Ei! Real-time Sentiment Analysis of Microblogging Online Social Network Streams - overview


Overview and goals

From sport games to marketing campaigns, millions of people react and interact in Online Social Networks (OSN), especially on microblogging services like Twitter. As people react to these events by expressing their opinions and feelings through messages, a large stream of data is generated per minute. Capturing human behavior from this data stream during the event’s lifespan can lead to valuable insights about the event, such as what are people thinking about a given player or product or how one can improve a given service.

To conduct this task successfully one has to cope with both technological and scientific challenges. Often a large network and a large volume of data has to be processed in a fraction of minutes (or even seconds), which requires an appropriate infra-structure to host the system. Also, the algorithms to be developed need to be efficient enough not to waste resources. Also, these algorithms must conduct the desired analyses very precisely to produce meaningful reports. For this reason, this project is very multidisciplinary, involving Cognitive Science, High Performance Computing, Natural Language Processing, Data Mining, Machine Learning, Data Visualization, among others.

Ei! at the 2013 FIFA Confederations Cup

Ei! was implemented for real-time sentiment analysis of streaming Twitter data during the games of the Brazilian squad at the 2013 FIFA Confederations Cup. The main goal was to analyze the sentiment of Brazilian Twitter users about Brazil's national soccer team. This included their sentiment about each player, the coach and the team itself.

For this system, we have implemented a Machine Learning-based classifier to classify the polarity of each tweet during the game. For some meaningful time windows, such as first and second half and the interval, the system provided a report of the most frequent topics, terms and their co-occurrences during the interval, and the corresponding volume of messages classified with positive, negative or neutral polarity. These results were made available to both an online app and a nation-wide television network.
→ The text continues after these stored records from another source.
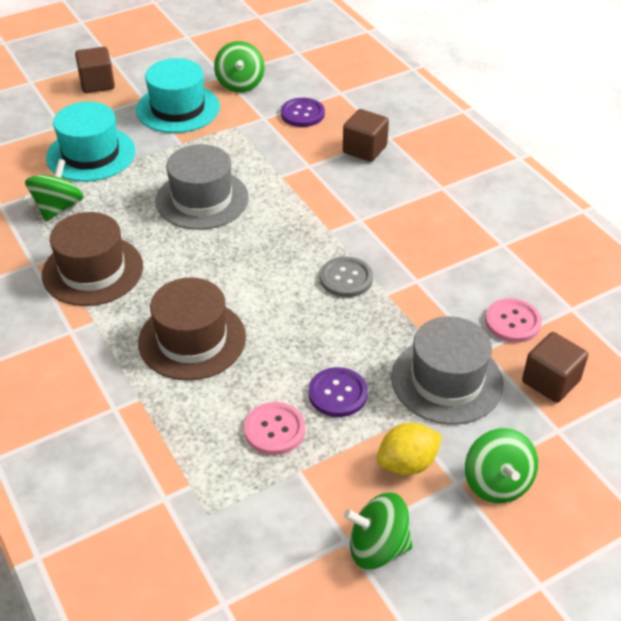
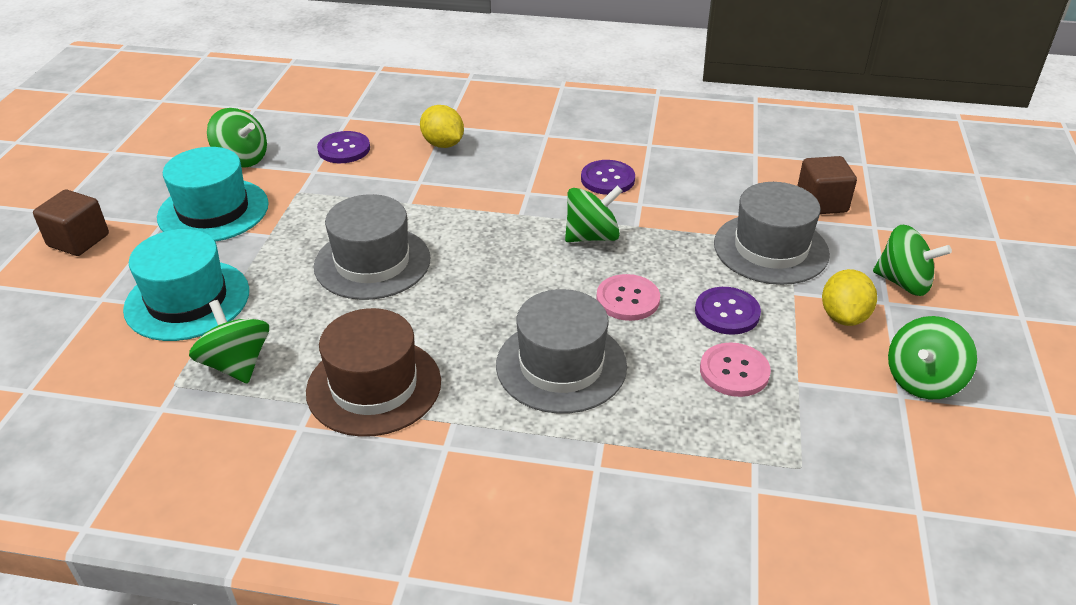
camera: 50 degrees left, 5 degrees down
(192, 339) = (561, 365): brown hat -> grey hat
(346, 278) = (592, 236): grey button -> green spinning top
(364, 149) = (443, 144): brown cube -> yellow lemon
(426, 248) = (607, 179): none -> purple button
(512, 322) = (740, 185): pink button -> pink button (627, 299)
The architecture was designed on the IBM InfoSphere Streams Plattform, for large availability and scalability, using the Streams Processing Language (SPL), and was run on the IBM Smart Cloud Enterprise service. Efficient algorithms were developed to process Twitter texts and deal with their high variability with minimum latency.

In the figure below we demonstrate one of the reports provided by this system. This figure contains the volume of tweets for the Brazil versus Spain game, the competition's final. The highest volume peak, with about 125 thousand tweets in a 5-minute interval, was reached during the 19:39-19:44 interval, after Brazil's defender David Luiz incredibly saved a goal score from Spain. From this interval we could observe that the Twitter users reacted in accordance to what was happening in the game being broadcasted on the TV. David Luiz's defense has been one of the most acclaimed plays of the entire competition. During this game the system was able to handle 1.5 million of tweets.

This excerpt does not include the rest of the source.